5th I ran around like a chicken with it's head cut off, then I went to french and found out I have a bunch of work to do in that class. Then I came home, and waited around online to talk to scott, while talking to other people. And I ended up having a total Kinkos party, partially on accident and it was good times. I even invited Britain. A girl who is actually still pretty cool. And if you want to hear some so-bad-they're-funny dead baby jokes, she's your girl. But anyways, we had the nick drakeness going on, and then I had to be sad and come home.

THis is where I go on and on about friendship. I think Scott and Andreas are two of the coolest people I've ever known in my entire life. They make me so happy, all the time. I'm perfectly content to laugh endlessly with them about nothing. We'd all be perfectly content to spend days driving nowhere in scott's van, only stopping to bum change for gas, and pile right back in again. We have stories and lives and dreams and it's so easy to talk about them, right there. Whatever I say is perfectly sane and normal to them. I can't explain it. But I don't care. I also don't care what people say about it, because I'm not going to change my opinion of them for someone else. No one can make me laugh so hard I fall over and start to cry in LA class except them. They bring me joy.

Another thing. I've listened to the Same Mariah Carey song for the past hour, and I'm still not sick of it. I'm getting scared of myself. Please dear lord, save my soul. quickly.

Monday, April 24, 2000 12:32 a.m.


Today Seattle cried because Lene left. Most of the day, actually, but especially as we drove her to the airport. It was actually pretty powerful. Not because Lene left, because I know she will be back soon and will tell all of her friends about how we go swinging all the time. It was sad because after she left, Mormor started sobbing. She was afraid that she would never see her again. And that made me really think about her, and how much I am going to miss her. Because I don't think there's anyone in the world I love more than her. well... :) (I love my cat, dontchaknow).

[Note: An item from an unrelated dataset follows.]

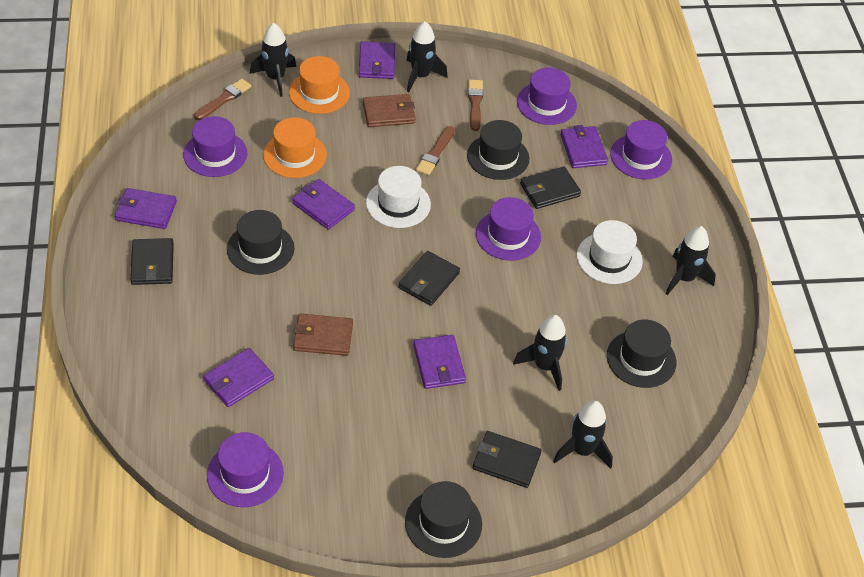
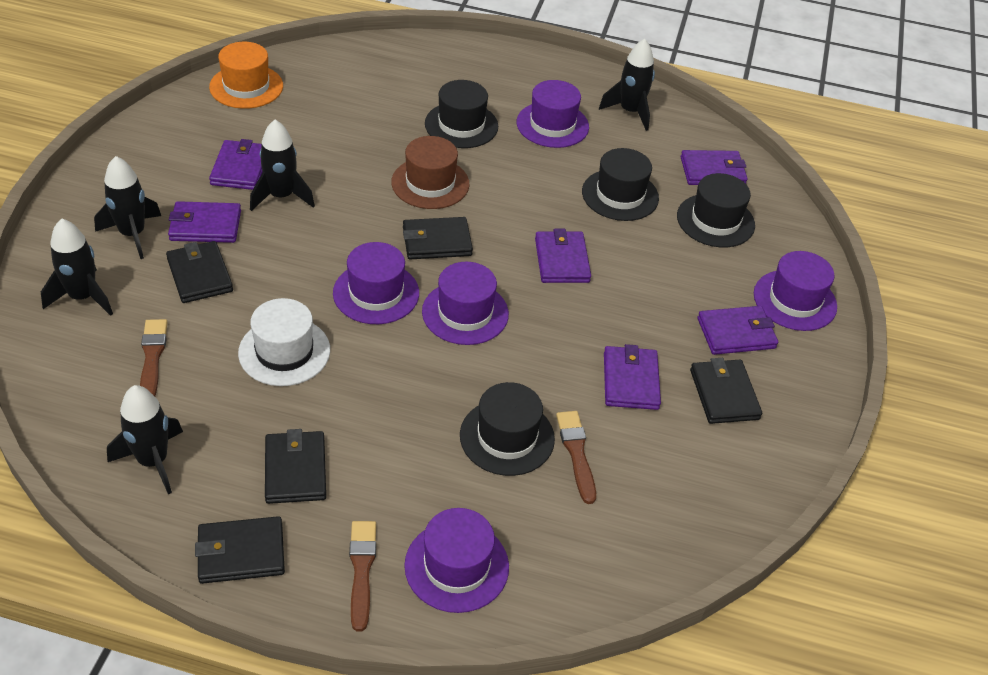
black wallet: 4 -> 5
brown hat: 0 -> 1
brown wallet: 2 -> 0
orange hat: 2 -> 1
white hat: 2 -> 1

And I did too much yesterday I guess. I pulled a muscle in my back or something. Anyway, 5 advils later I feel fiiine. What else happened today. I tried to go to Kinkos but that didn't work out so I guess I'm going tomorrow. I listened to the best cds ever (thanks graham!) and did half of my history homework. Then I went and got ice cream with Andreas, but the whole marbletop thing did not work out so we just went to the upscale greenwood market where they provided us with spoons at our request. And then we ate it, cool guy considered stealing a WATERMELON, and we went home. That's my night. Now I'm listening to the police & the spice girls. Life is good.